Consumer Advisory - Salmonella in Hydrolyzed Vegetable Protein (HVP)

March 5, 2010: The Canadian Food Inspection Agency (CFIA), Health Canada and the Public Health Agency of Canada (PHAC) are closely following an investigation by U.S. authorities into possible Salmonella contamination of Hydrolyzed Vegetable Protein (HVP) in the United States.

HVP is used as a flavour enhancer in many commercially processed foods. These can include soups, hot dogs, sauces, and seasoned snack foods. Products sold in Canada that contain the affected HVP and pose a risk to consumers will be removed from the Canadian marketplace.

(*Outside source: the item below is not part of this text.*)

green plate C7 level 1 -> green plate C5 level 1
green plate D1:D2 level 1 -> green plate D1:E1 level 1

Here is what you should know about the investigation:

There have been no reports of any confirmed illnesses in Canada or the US linked to the food product containing this HVP. Public health officials are looking at previously reported cases of Salmonella to determine if there are any links.

The risks related to this contamination are considered to be very low. However, consumers should ensure they cook their food properly to avoid any risks of Salmonella. Some ready-to-eat foods, like chips or dip, may contain the affected HVP manufactured by Basic Food Flavors Inc., and these may represent a higher risk. Please consult CFIA's Website for the list of products that were recalled. Products that you would cook or heat after you buy them are unlikely to pose a risk as long as they are cooked according to the instructions on the package and handled properly.

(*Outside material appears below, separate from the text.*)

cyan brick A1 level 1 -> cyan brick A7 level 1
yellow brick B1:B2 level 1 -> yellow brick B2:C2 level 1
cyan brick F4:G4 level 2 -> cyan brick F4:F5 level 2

The Canadian Food Inspection Agency is investigating what products on the Canadian market may contain HVP manufactured by Basic Food Flavors Inc. A number of food recalls have already occurred.

What can you do as a consumer?

  • Be aware of the list of recalled products. You won't necessarily be able to tell from the ingredient list if HVP is in the food you buy. HVP may be listed as an ingredient if it was added directly to the food. However if the HVP was part of another ingredient it does not have to be listed. You can get a list of recalled products from the Government of Canada's food safety portal. If you have recalled products in your home, don't eat them.
  • Use proper safe food handling practices and carefully follow the cooking instructions as ready-to-cook food in your home could potentially contain the recalled ingredient. More information can be found on the food safety portal.

While all Canadians can get sick from bacteria like Salmonella, older adults, pregnant women and those with pre-existing medical conditions are more vulnerable to long-term complications from Salmonella. If you belong to one of these groups, it's particularly important to be aware of this advice.